The Cabinet for Health and Family Services and the Kentucky Department for Public Health (DPH) will present the award during the annual stroke awareness luncheon at Baptist Health Paducah on Tuesday, May 14.
The Cardiovascular Coalition, a group of employees from Baptist Health and other providers, including Mercy EMS, were instrumental in McCracken County’s designation as a HeartSafe Community for response to cardiac arrests.
“The Emergency department and local EMS work together to provide a prompt response to cardiac arrest,” said coalition member Deborah Welsh, R.N, APRN, for Neurology Specialists at Baptist Health. “This award lets people know they are entering a HeartSafe community when they come to McCracken County.”
McCracken joins Ashland-Boyd County, Warren, Shelby and Jefferson counties on the growing list of areas working to be healthier and safer places to live.
“As a citizen of Paducah-McCracken County, it gives me great comfort to know that emergency responders and medical personnel are dedicated to using every second possible to save a life and save the heart muscle,” said Paducah Mayor Gayle Kaler. “Heart disease is a major problem for Kentucky and for this nation, but thanks to the rapid response of those in the medical field, our citizens are receiving the best care possible.”

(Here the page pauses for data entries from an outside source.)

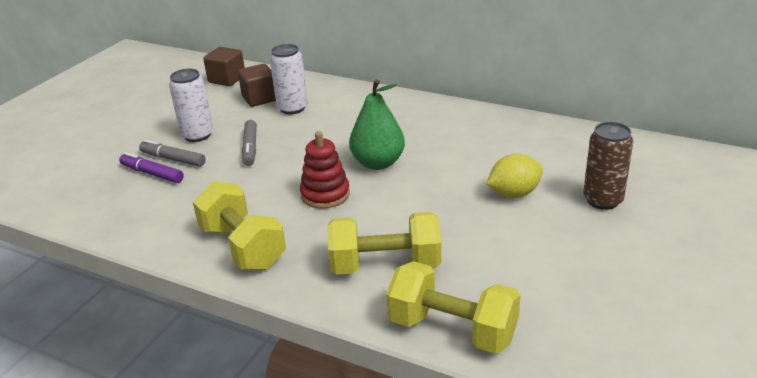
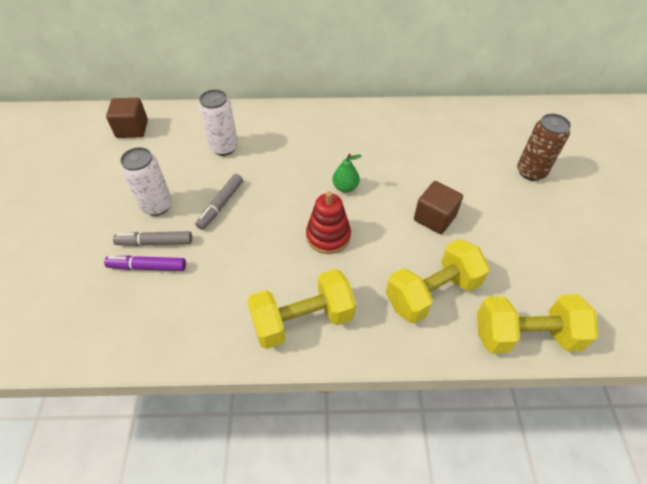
camera: 30 degrees left, 20 degrees up
(242, 247) = (302, 320): yellow dumbbell -> yellow dumbbell turned 45 degrees counterclockwise
(250, 148) = (221, 205): grey marker -> grey marker turned 60 degrees clockwise
(260, 98) = (184, 144): brown cube -> brown cube (434, 218)
(378, 163) = (345, 187): green pear -> green pear, size x0.56
(514, 193) = (469, 185): yellow lemon -> none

The HeartSafe Community program was launched in summer 2011 by the Kentucky Public Health Heart Disease and Stroke Prevention Program to help improve the chances that anyone suffering a sudden cardiac arrest will have the best possible chance for survival. Public Health collaborates with the Kentucky Board of Emergency Medical Services (KBEMS) and American Heart Association on the project.
“Heart disease affects the lives of many Kentuckians so it is imperative that we work together to make our state HeartSafe,” said DPH Commissioner Stephanie Mayfield, M.D. “We must be prepared to respond to cardiac arrest. I commend the citizens of McCracken County for recognizing the seriousness of this public health issue and taking the necessary steps to become a HeartSafe Community.”
HeartSafe communities meet a combination of factors viewed as preferable in a community’s ability to recognize and respond to cardiac arrest, including:
· Early access to emergency care in which bystanders recognize the symptoms of cardiac arrest and immediately call 911.
· Early CPR, a simple, easily learned emergency procedure used when someone’s breathing and heartbeat suddenly stop.
· Early defibrillation, the delivery of electric shock to restore the heart’s normal rhythm.
· Early advanced care delivered by a response vehicle staffed by advanced life support personnel.
Approximately 4,600 Kentucky residents die each year due to cardiac arrest that occurs out of the hospital, away from advanced medical assistance. Typically, these events happen in the presence of a family member or friend.
The HeartSafe Community program focuses on strengthening links within the community that contribute to the likelihood of survival of cardiac arrest.
“By becoming HeartSafe, communities are showing they are willing to go the extra mile to ensure the health and well-being of their citizens,” said Bonita Bobo, manager for the Heart Disease and Stroke Prevention Program. “We congratulate the citizens of McCracken County for their commitment to health.”
Communities must apply to be HeartSafe through the DPH Heart Disease and Stroke Prevention Program.